Stuff done so far

So far the approach to this goal of Simulating cool things has been to iteratively build on successively larger toy problems with the goal of me learning in general about how all this stuff works. The N body stuff and fluid simulations have worked well for this so far but I am coming up to an impasse I think. I can see that if I went and reimplemented the fluids stuff from here then it would help me out a bunch with generic pytorch skills but I don’t know that it would help that much for the second part of the goal, moving towards doing stuff with chemistry.

Other work

So I decided to go back and do some more spelunking in the real world to see what I can find. I think that this paper is quite interesting. They get what looks to me like pretty good results using not that much data (like 400k reactions or something) and also apparently it only took like a day to train on a titan x which is pretty good. Another paper did some stuff combining text (like LLM stuff) and traditional structure. I learned two interesting concepts from it:

  • Aligning the latent space of a model. So e.g. all images of cats are enforced to transform to the same numbers. This seems like it could be particularly fruitful for combining sources of information. So for example if we enforce that there is one “big bag of atoms” somewhere in the model, then all sources of data can project to this since it is the real world. This is kind of how you can project radar to a point cloud and use monocular depth estimation to project camera to a point cloud, and have lidar in a point cloud, then all three sources can be merged together in a super intuitive way.
  • Contrastive learning. Paper is called “Multi-modal Molecule Structure-text Model for Text-based Retrieval and Editing”. In this paper they had two inputs [molecule structure, text] and the contrastive bit ensured that the structure and text of the same molecule was encoded to the same set of numbers and also in addition to this that it was encoded differently to the other molecules. In this way the same stuff was clustered together and different stuff clustered differently. Some discussions were also had about good next steps and so I think a super-toy problem that might be done would be e.g. the classification of alkanes/alkenes into “valid” and “invalid” sets, where e.g.
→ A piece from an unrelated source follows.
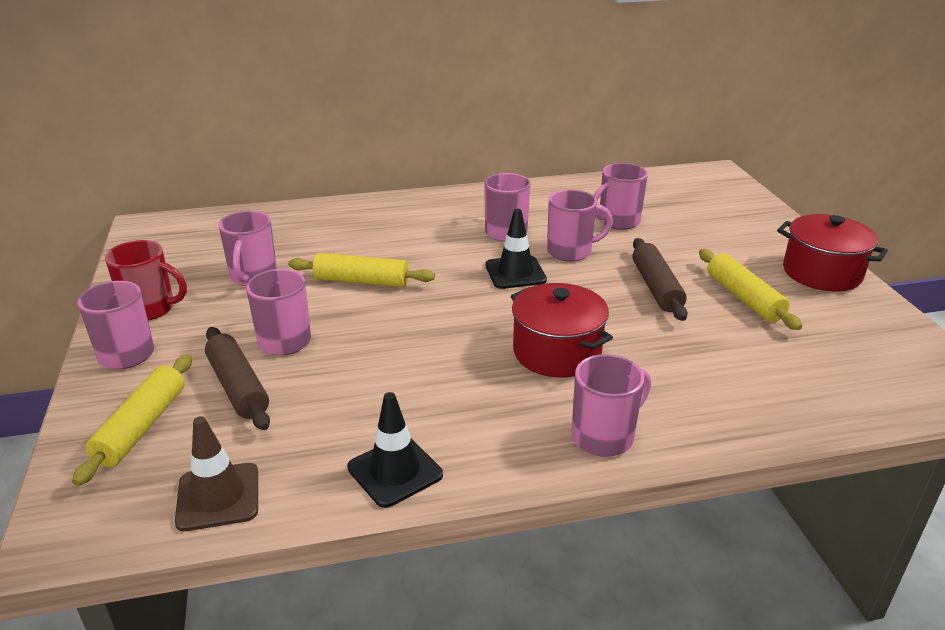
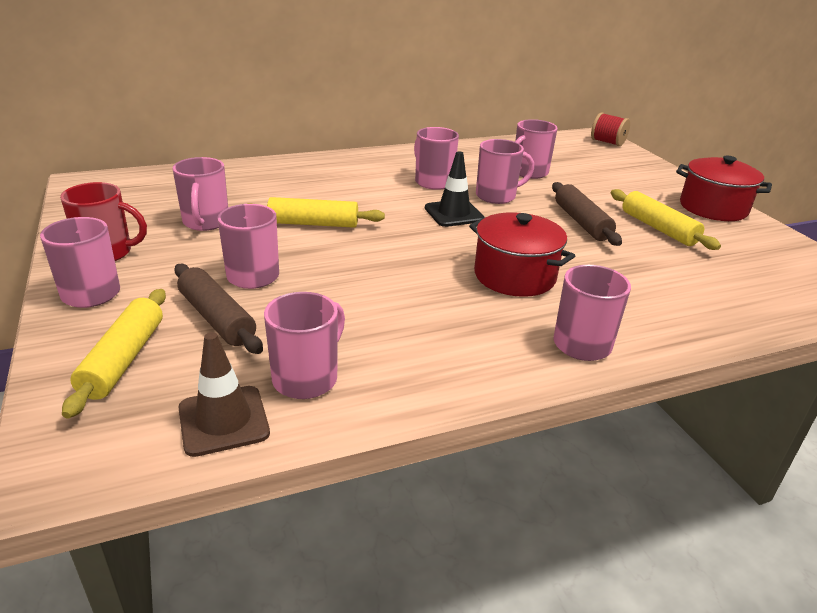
camera: 10 degrees left, 0 degrees up
(307, 458) = (307, 378): none -> pink mug
(395, 471) = (398, 385): black traffic cone -> none
(726, 181) = (607, 142): none -> red spool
CH4 is valid and CH4CH3 is ‘invalid’. That should be done pretty quick and then we can move onto something more. The short training time of the task in the above paper gives me hope that these can be iterated on relatively quickly.

One other thing

I have been pondering how to represent these molecules in a simulation. One way you could do it would be to have molecules floating about as discrete things, and model how they change. But what are two molecules, but a disjoint graph? So really the whole simulation is just one big graph where the definition of a ‘molecule’ is a disjoint subgraph. This seems like it would be a much better representation. Before we get too excited though I think it would be good to go take a look at how all these protein foldy models represent their molecules. Is it also a graph? How are the positions represented? One could imaging that if you wanted to simulate N atoms under a fixed compute budget you could just enforce that there are k edges between the atoms. The model would then be in charge of figuring out that the edges between molecules within an atom were very important (duh) and then also allocate edges towards other important things like dipoles and whatnot.